Finanzkrise

Deutsche Doppelmoral?

Die deutsche Öffentlichkeit orakelt bereits über einen staatlichen „Rettungsplan“ für die Deutsche Bank, obwohl eigentlich die Bail-in-Regelung gilt.

Von Stephan Lorz, Frankfurt

Wer mit dem Finger auf andere zeigt, sollte sich immer gewahr sein, dass drei Finger seiner Hand auf ihn selbst weisen. Im Falle der Bail-in-Problematik ist das von besonderer Bedeutung, weil die deutsche Politik und Öffentlichkeit mit Blick auf die Bankenschieflagen in Italien immer darauf gedrungen hat, sich strikt an die vereinbarten Regeln zu halten. Diese sehen zunächst ein Bail-in von Aktionären, Gläubigern und Sparern vor; sie müssen also zunächst Verluste hinnehmen, bevor die Institute mit Staatshilfen gerettet und gegebenenfalls abgewickelt werden dürfen.

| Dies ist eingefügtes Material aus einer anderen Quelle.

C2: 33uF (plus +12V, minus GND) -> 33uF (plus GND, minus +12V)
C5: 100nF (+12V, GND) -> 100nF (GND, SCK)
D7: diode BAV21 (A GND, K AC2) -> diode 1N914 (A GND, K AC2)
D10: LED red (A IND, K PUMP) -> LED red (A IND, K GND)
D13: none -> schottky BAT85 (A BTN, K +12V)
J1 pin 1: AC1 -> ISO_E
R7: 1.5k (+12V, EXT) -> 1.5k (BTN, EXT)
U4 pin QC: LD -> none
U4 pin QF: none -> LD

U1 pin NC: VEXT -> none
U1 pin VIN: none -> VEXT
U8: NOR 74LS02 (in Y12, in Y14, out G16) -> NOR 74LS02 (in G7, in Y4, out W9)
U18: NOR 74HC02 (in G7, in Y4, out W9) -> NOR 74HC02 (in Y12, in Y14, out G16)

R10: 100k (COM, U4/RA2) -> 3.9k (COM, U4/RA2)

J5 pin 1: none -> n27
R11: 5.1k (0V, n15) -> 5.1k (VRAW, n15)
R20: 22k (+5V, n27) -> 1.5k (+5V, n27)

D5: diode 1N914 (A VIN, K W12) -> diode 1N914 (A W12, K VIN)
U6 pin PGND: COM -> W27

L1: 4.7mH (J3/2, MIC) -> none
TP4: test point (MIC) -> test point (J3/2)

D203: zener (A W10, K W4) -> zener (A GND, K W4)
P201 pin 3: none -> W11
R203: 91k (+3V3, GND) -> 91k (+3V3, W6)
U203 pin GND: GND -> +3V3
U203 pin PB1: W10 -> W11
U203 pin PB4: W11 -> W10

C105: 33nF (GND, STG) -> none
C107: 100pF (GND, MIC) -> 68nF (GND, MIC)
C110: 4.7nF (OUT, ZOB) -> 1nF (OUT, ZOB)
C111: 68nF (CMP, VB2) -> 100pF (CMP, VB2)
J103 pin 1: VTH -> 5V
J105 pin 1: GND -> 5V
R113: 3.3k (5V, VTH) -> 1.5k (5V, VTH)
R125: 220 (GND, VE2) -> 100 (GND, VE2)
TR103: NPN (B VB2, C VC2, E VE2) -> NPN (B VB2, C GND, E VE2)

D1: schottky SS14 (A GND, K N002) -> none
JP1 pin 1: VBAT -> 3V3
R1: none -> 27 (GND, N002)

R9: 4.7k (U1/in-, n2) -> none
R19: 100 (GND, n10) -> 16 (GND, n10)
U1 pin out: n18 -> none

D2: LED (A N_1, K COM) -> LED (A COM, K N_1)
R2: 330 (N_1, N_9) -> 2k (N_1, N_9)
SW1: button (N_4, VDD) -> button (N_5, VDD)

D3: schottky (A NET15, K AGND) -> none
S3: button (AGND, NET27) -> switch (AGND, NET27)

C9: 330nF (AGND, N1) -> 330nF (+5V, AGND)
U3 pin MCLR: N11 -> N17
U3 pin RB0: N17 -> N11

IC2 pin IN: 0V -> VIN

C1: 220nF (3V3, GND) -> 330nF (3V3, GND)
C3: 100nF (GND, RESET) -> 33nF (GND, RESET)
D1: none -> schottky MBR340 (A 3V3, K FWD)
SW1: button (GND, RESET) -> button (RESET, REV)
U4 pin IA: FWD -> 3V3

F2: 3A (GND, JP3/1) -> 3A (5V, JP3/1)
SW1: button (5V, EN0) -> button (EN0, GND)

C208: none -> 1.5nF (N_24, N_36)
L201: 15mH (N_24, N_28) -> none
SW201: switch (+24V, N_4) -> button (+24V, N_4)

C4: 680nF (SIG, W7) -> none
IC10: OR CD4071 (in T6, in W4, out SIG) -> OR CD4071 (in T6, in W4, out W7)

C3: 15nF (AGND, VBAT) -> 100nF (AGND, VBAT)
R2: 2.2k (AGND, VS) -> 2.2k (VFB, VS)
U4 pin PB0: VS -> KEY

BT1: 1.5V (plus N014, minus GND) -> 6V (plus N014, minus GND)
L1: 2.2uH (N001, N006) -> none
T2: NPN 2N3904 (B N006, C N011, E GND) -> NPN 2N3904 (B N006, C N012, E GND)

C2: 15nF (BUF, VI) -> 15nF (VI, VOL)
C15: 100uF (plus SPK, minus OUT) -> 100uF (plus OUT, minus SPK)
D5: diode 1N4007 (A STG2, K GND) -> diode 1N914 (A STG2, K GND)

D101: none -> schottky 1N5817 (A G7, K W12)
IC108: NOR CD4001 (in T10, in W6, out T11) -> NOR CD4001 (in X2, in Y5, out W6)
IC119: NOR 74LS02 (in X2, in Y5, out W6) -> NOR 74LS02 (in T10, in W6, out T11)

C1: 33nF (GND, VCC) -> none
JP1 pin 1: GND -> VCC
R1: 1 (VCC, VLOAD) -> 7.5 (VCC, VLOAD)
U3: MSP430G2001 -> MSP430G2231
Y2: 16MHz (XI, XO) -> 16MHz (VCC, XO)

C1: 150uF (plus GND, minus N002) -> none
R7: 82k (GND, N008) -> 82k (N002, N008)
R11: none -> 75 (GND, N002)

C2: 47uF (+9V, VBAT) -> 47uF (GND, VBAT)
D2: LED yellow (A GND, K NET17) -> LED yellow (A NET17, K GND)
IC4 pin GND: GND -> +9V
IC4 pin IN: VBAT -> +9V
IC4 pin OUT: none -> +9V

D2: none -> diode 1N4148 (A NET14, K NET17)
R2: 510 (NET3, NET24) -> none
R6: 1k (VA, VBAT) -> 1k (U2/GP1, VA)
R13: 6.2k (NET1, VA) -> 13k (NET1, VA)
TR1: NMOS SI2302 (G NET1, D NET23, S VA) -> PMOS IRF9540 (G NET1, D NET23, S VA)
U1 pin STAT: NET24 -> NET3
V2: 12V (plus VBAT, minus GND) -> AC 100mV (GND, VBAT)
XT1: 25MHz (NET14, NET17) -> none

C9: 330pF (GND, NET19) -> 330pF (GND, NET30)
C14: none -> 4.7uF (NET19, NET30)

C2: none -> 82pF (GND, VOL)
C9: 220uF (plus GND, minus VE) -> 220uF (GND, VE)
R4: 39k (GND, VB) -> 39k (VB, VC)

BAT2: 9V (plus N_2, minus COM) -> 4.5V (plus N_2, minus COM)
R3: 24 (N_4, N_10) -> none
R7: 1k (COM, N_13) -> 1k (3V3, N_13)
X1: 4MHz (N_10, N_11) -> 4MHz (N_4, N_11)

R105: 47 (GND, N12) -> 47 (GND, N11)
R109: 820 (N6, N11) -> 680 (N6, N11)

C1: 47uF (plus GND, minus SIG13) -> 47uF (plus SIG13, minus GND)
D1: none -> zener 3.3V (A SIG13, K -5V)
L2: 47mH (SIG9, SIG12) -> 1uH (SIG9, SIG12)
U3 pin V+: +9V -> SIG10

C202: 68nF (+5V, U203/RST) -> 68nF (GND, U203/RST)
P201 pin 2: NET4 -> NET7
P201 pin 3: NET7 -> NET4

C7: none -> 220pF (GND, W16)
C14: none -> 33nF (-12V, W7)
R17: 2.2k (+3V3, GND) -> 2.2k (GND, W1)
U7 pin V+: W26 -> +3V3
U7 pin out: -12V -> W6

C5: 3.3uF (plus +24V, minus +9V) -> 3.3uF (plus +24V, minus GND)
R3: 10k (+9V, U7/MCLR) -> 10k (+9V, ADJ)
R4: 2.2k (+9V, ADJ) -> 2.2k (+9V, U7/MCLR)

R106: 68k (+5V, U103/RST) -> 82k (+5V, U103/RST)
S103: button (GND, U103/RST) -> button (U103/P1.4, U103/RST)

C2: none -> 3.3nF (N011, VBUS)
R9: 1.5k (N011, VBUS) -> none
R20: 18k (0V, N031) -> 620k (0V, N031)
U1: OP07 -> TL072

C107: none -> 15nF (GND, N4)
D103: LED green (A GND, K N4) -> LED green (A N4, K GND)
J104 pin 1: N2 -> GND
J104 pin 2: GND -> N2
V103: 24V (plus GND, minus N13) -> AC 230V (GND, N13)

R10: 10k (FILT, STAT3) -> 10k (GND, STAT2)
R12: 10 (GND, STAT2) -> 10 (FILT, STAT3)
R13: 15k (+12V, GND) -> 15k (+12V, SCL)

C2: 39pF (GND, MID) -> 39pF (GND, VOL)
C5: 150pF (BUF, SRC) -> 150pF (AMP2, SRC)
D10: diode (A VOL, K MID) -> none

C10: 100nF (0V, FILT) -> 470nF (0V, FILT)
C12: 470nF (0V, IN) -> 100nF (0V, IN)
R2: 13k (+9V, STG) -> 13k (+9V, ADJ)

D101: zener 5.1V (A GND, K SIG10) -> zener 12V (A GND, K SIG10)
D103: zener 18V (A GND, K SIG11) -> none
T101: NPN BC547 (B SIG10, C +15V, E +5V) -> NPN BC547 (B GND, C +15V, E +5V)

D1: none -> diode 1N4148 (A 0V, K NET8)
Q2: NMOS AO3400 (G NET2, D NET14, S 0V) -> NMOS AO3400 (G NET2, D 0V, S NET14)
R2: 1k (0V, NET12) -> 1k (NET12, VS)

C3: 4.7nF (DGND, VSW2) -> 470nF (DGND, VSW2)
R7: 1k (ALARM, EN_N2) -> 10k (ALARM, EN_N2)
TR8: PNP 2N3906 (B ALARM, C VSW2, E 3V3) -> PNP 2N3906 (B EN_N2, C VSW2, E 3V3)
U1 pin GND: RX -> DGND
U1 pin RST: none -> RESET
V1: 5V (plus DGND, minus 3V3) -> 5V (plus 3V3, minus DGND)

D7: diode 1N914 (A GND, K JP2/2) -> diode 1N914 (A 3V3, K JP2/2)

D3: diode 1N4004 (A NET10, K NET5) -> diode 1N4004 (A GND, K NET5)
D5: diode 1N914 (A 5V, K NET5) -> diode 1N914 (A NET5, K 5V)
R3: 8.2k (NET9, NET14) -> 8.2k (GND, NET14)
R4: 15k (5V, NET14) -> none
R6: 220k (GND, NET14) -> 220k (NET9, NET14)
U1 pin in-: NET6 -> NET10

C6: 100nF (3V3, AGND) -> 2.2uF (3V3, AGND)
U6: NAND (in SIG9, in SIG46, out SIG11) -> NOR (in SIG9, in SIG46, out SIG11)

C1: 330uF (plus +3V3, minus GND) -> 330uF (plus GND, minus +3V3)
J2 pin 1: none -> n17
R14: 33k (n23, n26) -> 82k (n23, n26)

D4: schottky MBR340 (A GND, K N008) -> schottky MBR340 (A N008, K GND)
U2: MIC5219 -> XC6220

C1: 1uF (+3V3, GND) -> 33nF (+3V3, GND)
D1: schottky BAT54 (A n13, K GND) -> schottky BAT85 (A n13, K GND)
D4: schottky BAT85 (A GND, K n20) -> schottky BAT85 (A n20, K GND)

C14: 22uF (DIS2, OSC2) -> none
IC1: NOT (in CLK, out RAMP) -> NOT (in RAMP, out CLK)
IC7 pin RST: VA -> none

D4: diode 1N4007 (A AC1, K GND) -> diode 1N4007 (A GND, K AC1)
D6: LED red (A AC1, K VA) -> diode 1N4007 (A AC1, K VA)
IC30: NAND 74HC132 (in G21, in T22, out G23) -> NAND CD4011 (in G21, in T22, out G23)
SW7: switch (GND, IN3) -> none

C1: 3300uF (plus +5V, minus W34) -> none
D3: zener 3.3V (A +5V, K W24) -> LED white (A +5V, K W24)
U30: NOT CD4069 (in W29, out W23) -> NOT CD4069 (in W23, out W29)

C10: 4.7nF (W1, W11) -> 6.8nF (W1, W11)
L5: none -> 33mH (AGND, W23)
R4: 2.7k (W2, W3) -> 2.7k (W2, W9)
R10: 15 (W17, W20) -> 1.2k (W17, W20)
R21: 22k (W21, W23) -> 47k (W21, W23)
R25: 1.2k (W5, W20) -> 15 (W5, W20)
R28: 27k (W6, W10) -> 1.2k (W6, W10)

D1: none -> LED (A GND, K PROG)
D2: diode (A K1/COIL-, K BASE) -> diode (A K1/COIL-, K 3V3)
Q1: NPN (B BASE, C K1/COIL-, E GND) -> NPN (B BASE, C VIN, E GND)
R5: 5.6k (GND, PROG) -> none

Italiens Staatschef Matteo Renzi hat sich immer gegen diese Vorgehensweise gewehrt und die Haltung von Bundesfinanzminister Wolfgang Schäuble dahingehend aufs Schärfste kritisiert. Die Bail-in-Regeln seien, so kann man seine Argumente zusammenfassen, realitätsfern und würden die Lage der Banken eher noch verschlimmern, zudem die Finanzstabilität gefährden und die Volkswirtschaft insgesamt schädigen. Schützenhilfe bekam Renzi zuletzt von einigen anderen Staatschefs und von Ökonomen wie dem deutschen Wirtschaftsweisen Peter Bofinger.

Nun, da auf einmal die Deutsche Bank im Feuer steht, in eine tiefe Vertrauenskrise gestürzt ist, einige Beobachter sie sogar schon in einer existenzbedrohenden Schieflage verorten, kamen jedoch auch hierzulande verdächtig schnell Rufe nach Staatshilfe auf. Natürlich nicht in Form konkreter Forderungen, sondern in Meldungen verkleidet, Bundesregierung und Deutsche Bank würden an einem „Rettungsplan“ arbeiten.

Die Deutsche Bank steht enorm unter Druck, nachdem bekannt geworden war, dass in den USA eine Strafzahlung von mehr als 14 Mrd. Dollar (12,5 Mrd. Euro) drohen könnte. Ihr Aktienkurs sackte dramatisch ab. Sowohl die Bundesregierung als auch die Bank dementierten sogleich, dass es dahingehende Gespräche gegeben habe. Und Bundeskanzlerin Angela Merkel äußerte, dass die Bank das wohl allein schaffen werde. Eine solche Formulierung lässt indes Interpretationsspielraum offen.

Ganz abgesehen davon, dass von einer existenzbedrohenden Krise der Deutschen Bank bisher wohl noch nicht die Rede sein kann. Der Finanzkonzern erfüllt offenbar alle regulatorisch nötigen Sicherheitsmargen und ist auch aus den diversen Stresstests einigermaßen stabil hervorgekommen. In höchstem Maße irritierend, wenn nicht sogar demaskierend, ist aber, dass gerade in Deutschland im Falle einer sich womöglich anbahnenden neuen Bankenkrise der Reflex der öffentlichen Meinung sogleich in Richtung Staatshilfen oder Verstaatlichung geht. Von einer zunächst vorgeschalteten Bail-in-Kaskade ist gar keine Rede mehr.

Gerade von den Deutschen, die diese Regelung bisher stets verteidigt haben, weil sie verhindert, dass die Banken leichtfertig Hilfen durch die Steuerzahler einpreisen können, und dadurch auch vorsichtiger agieren müssen, hätte man eigentlich eine andere Haltung erwartet. Ist der Bail-in also tatsächlich so „realitätsfern“, wie die Italiener behaupten, weil Politik und Gesellschaften eben anders ticken?

Schnell bei der Hand ist in diesem Zusammenhang auch der Hinweis, dass die USA nach der Finanzkrise einen anderen Weg eingeschlagen haben: Der Staat hat den Banken Staatshilfen aufgezwungen, sie dadurch unmittelbar stabilisiert, was sie offenbar schneller gesunden ließ. Und der Fiskus konnte später obendrein mit Gewinn wieder aussteigen. Ist das tatsächlich ein besseres Konzept als der Bail-in, für den sich Europa entschieden hat und der auf so viele Widerstände stößt?